In most organizations these requirements cause a lot of pain for users and management. The primary cause being the friction caused by hastily putting in policies to just “conform”.
HIPAA and POLP
The goal of these regulations and guidelines is not only to protect data but also to make it recoverable from a loss, build in audit-ability and in general keep a tight leash on how sensitive data is being transferred and handled. In order to comply with some of the guidelines IT organizations must recognize that the envelope for privileges is fluid. It is rarely the case where once privileges are set they never get modified. This actually exacerbates the tension between IT, GRC and users. By lieu of the constant need to give and take away access it leads to a lot of overhead for groups inside the organization.
The POLP is not a new concept. It is as old as human history. However, the DoD came out with a formal definition for POLP in standard # 5200.28 in 1985.The POLP “requires that each subject in a system be granted the most restrictive set of privileges…needed for the performance of authorized tasks. The application of this principle limits the damage that can result from accident, error, or unauthorized use.”
HIPAA and POLP are perfectly aligned. The guidelines and the concept go hand in hand. The question is how to manage this happy coexistence so that it does not turn into a nightmare.
Happily implementing POLP for HIPAA
Lets us acknowledge that POLP is more than simply eliminating administrator rights.
The privileges that any person should have can be based upon various factors. Parameters like seniority, business unit, reason for access, time of day, device based and much more. You can implement POLP at a fine granular level so that the flexibility to modify and adapt is easily present. You do not have to outright ban all administrative privileges, nor do you have to take drastic measures. The goal should be to build and operate a system that allows you to grant and revoke privileges as and when needed.
Here are some rules of thumb that help comply with HIPAA POLP:
(A) Focus on making sure that the SaaS service or servers you are using do provide enough granularity that is necessary for you build out your own Role Based Access Control.
(B) Acknowledge and understand that Access control and Privilege Management are different.

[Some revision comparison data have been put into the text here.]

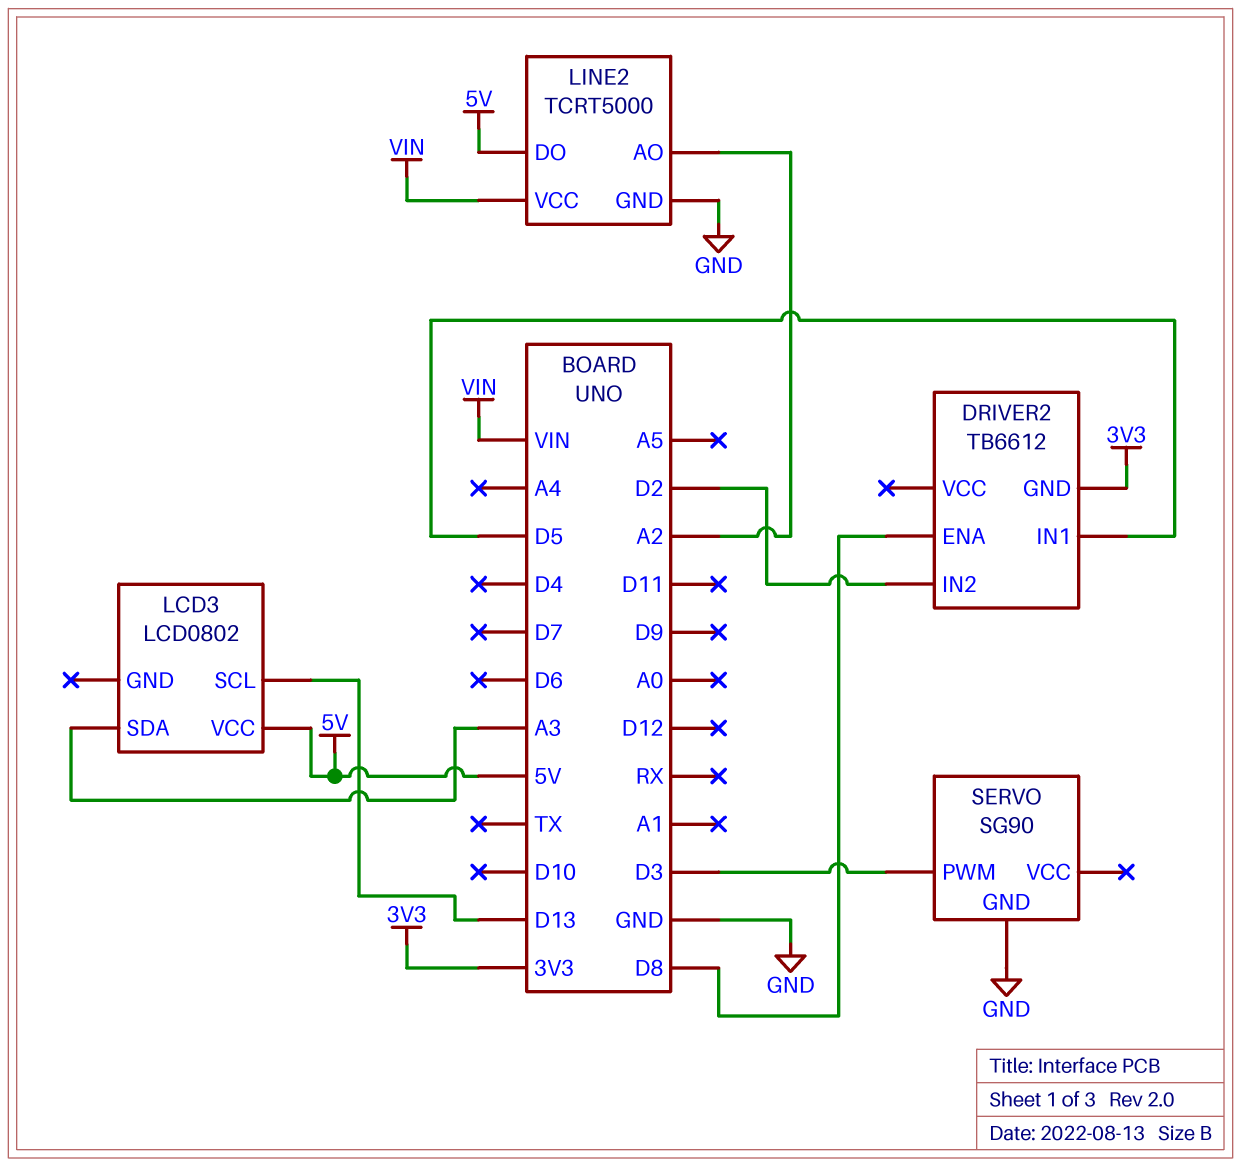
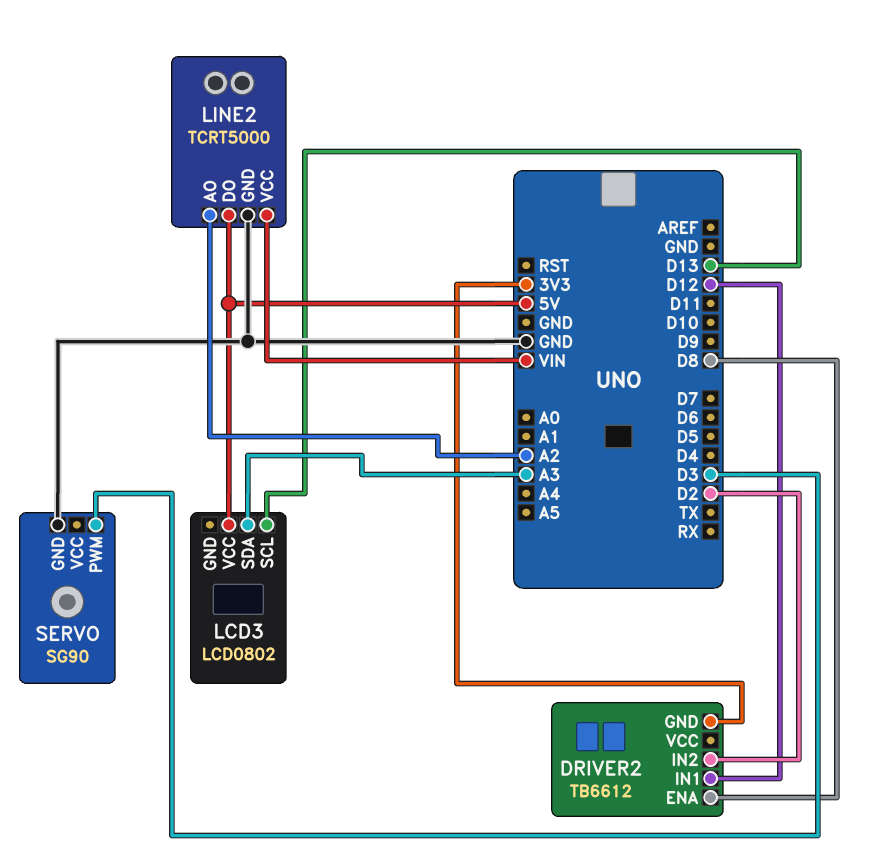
DRIVER2 pin IN1: D5 -> D12

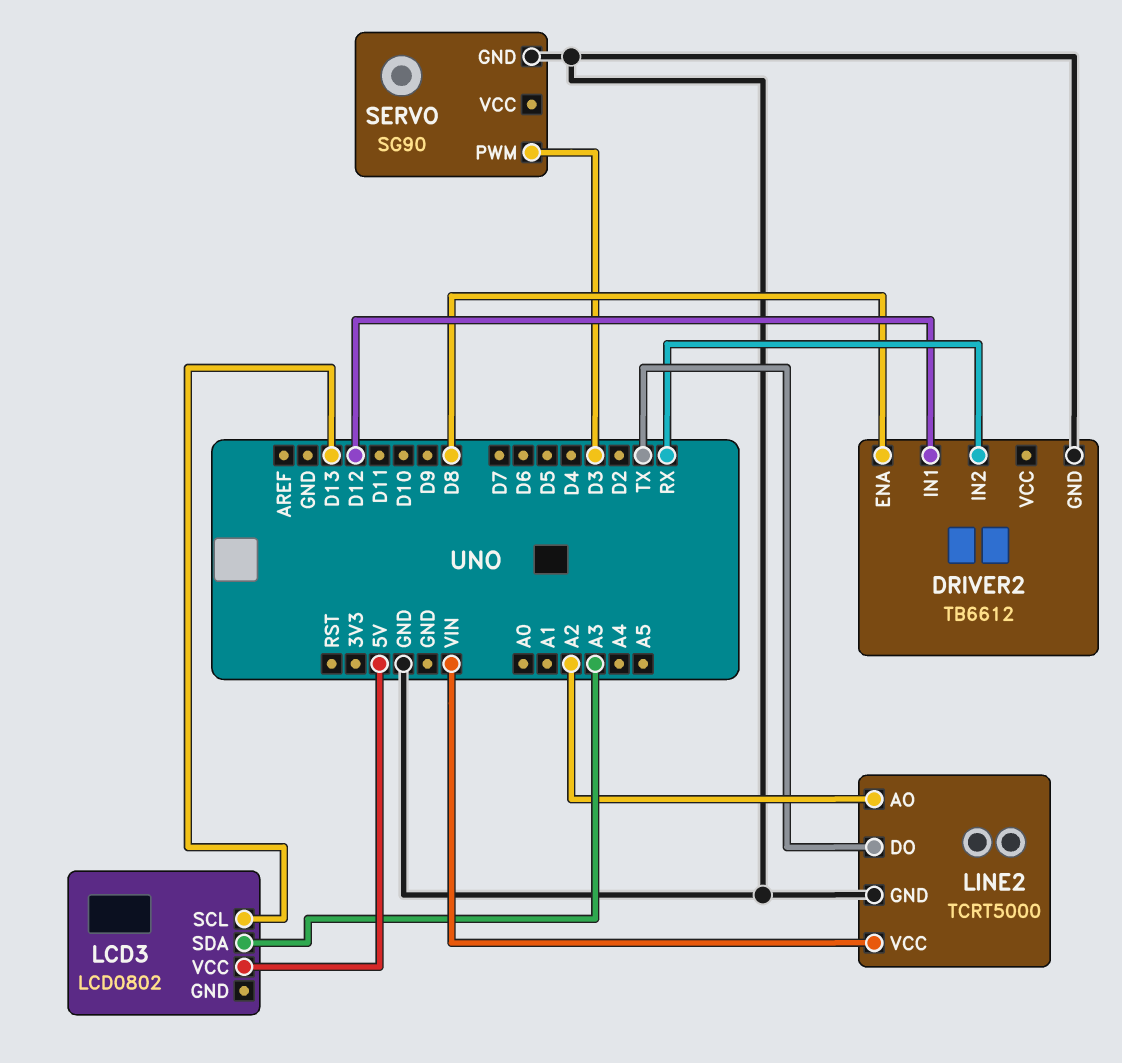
DRIVER2 pin GND: 3V3 -> GND
DRIVER2 pin IN2: D2 -> RX
LINE2 pin DO: 5V -> TX

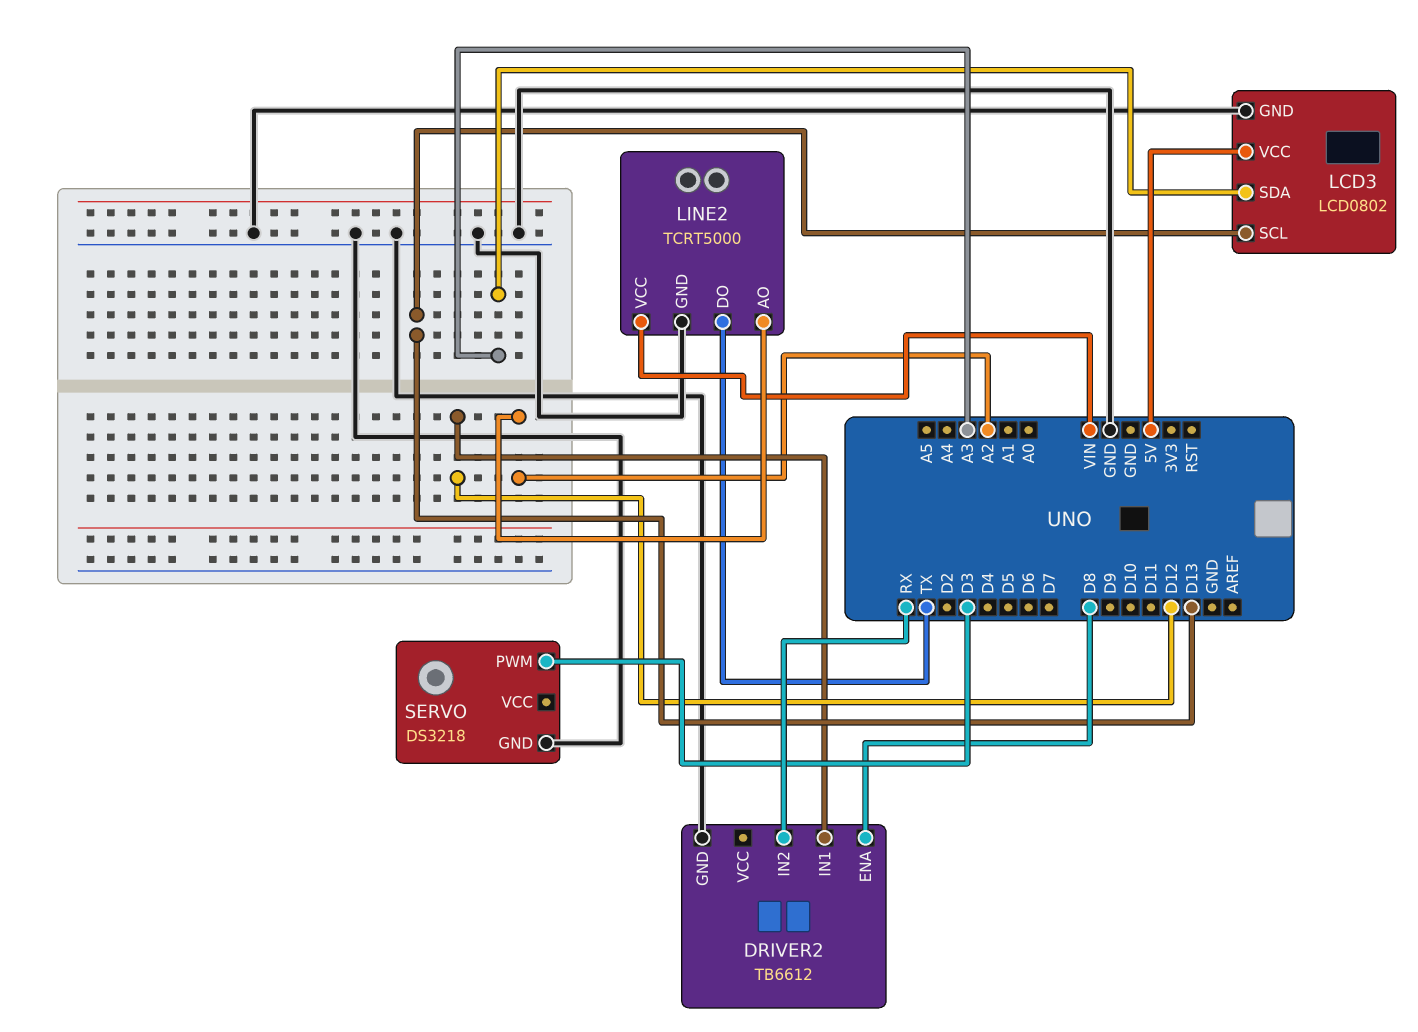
LCD3 pin GND: none -> GND
SERVO: SG90 -> DS3218

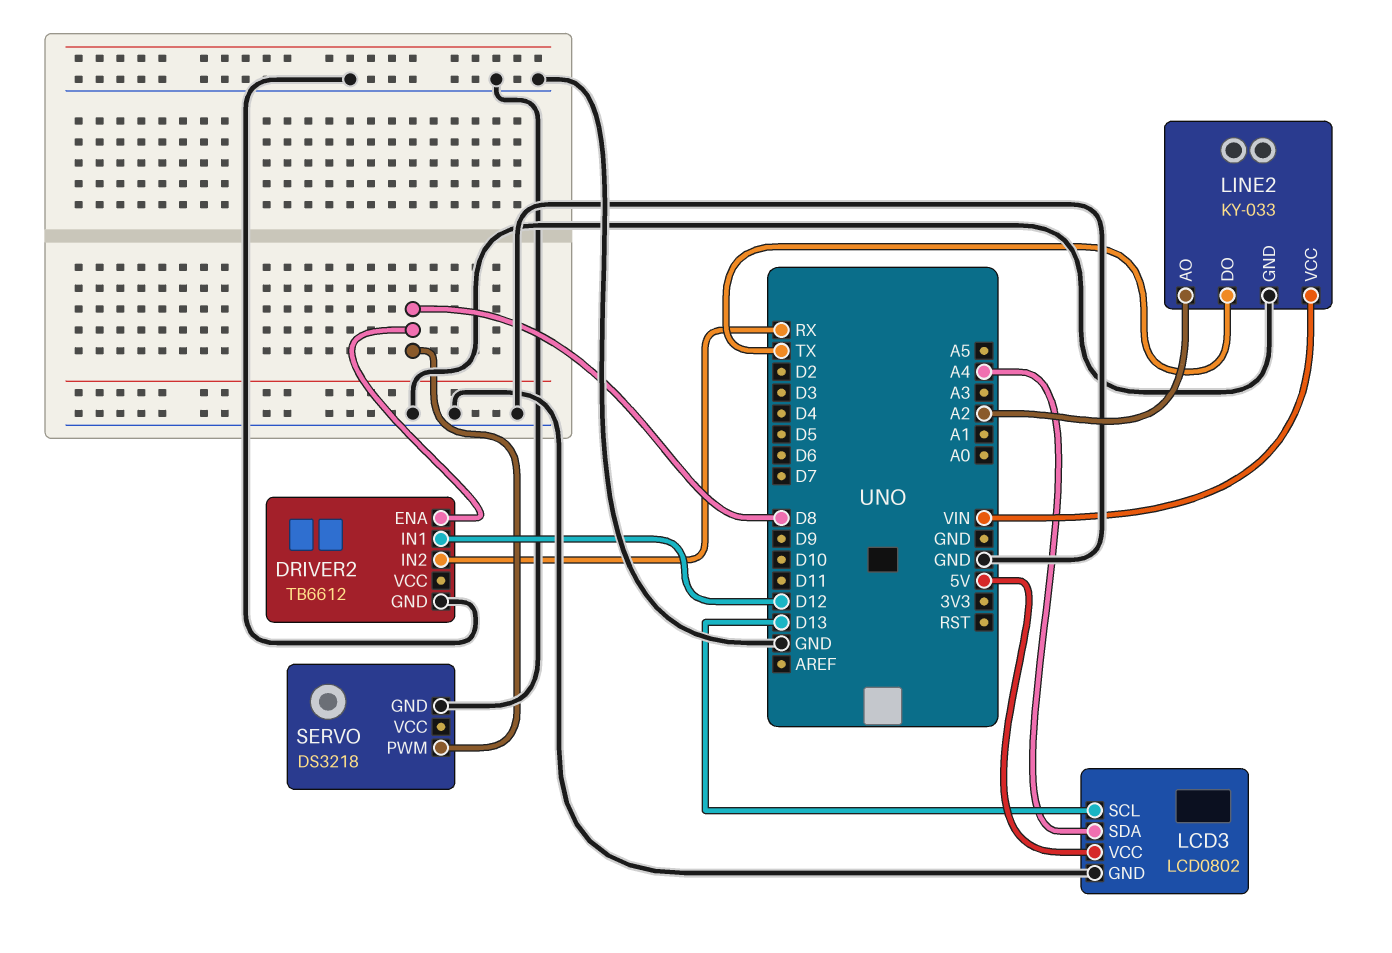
LCD3 pin SDA: A3 -> A4
LINE2: TCRT5000 -> KY-033
SERVO pin PWM: D3 -> D8

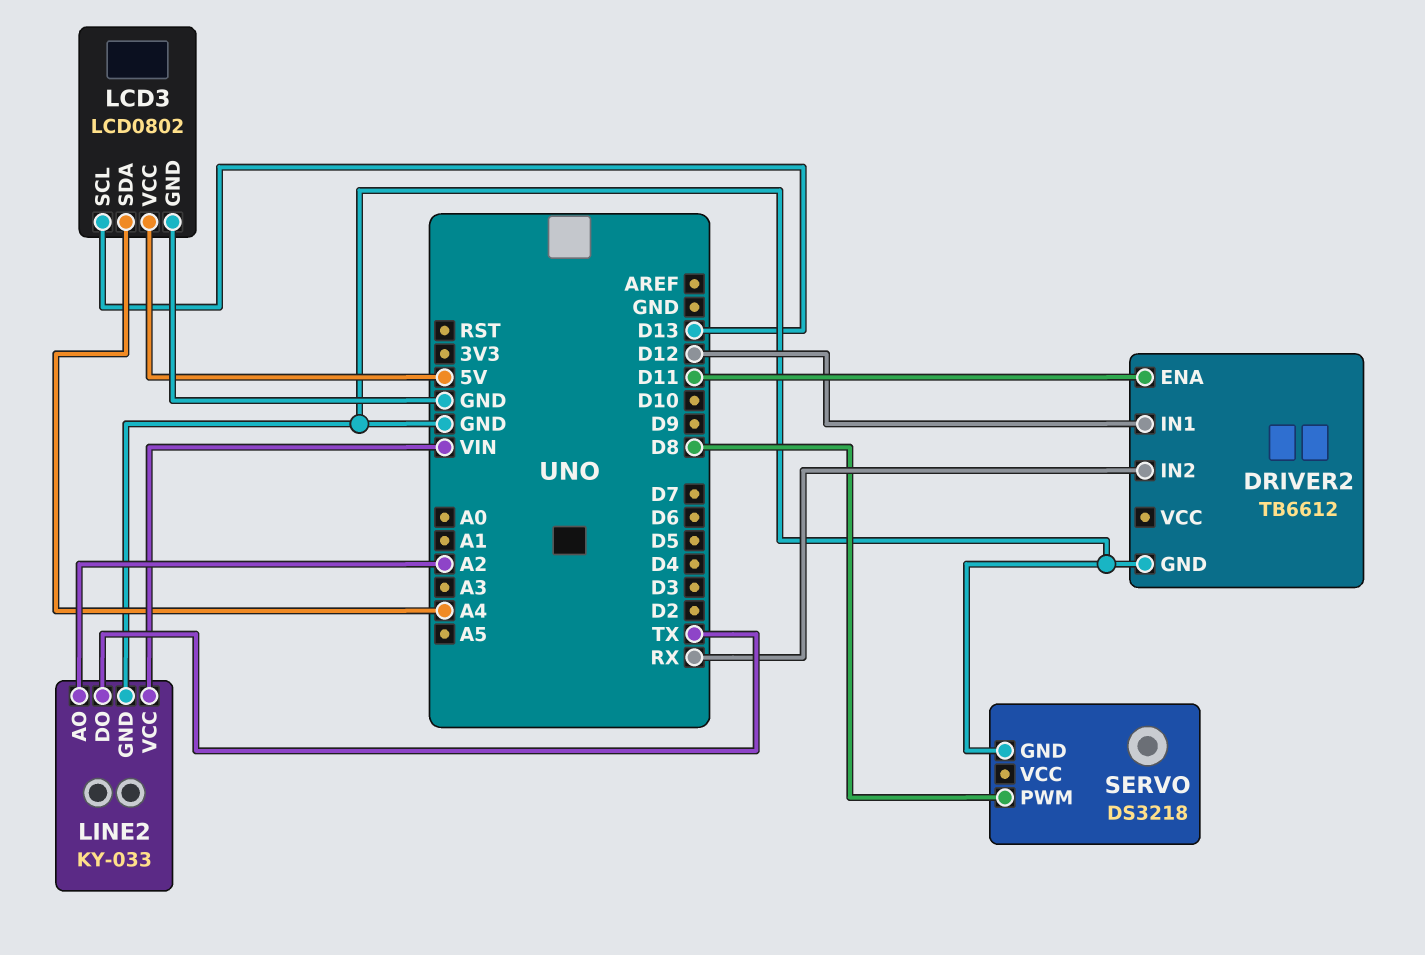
DRIVER2 pin ENA: D8 -> D11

You can provide access to an application but can you tightly control which button they can click on the SaaS application, or which form a certain employee group can fill out or a piece of text/PII someone can see? If the answer is no, you should implement a PAM solution that can help manage SaaS applications in addition to servers.
(C) Implement easy 2 factor authentication like geofencing, geoproximity, fingerprint sensing instead of SMS or apps on the phone that spit out random numbers.
(D) Make sure your tools allow you to do reporting and auditing easily. There’s no point in chasing solutions that make you spend time on doing the heavy lifting. Identify which solutions will do 90% of the work for you.
(E) Always, always, always provide user level access and escalate to admin level with time limits. There should never be a case to say – you are an admin on SaaS app X or server Y forever.
In this article we have talked about how POLP and HIPAA are tightly intertwined. The issues that often come up when addressing each other in the context of compliance are tricky and often difficult to reconcile. We hope that this article helps you in terms of formulating your HIPAA POLP strategy.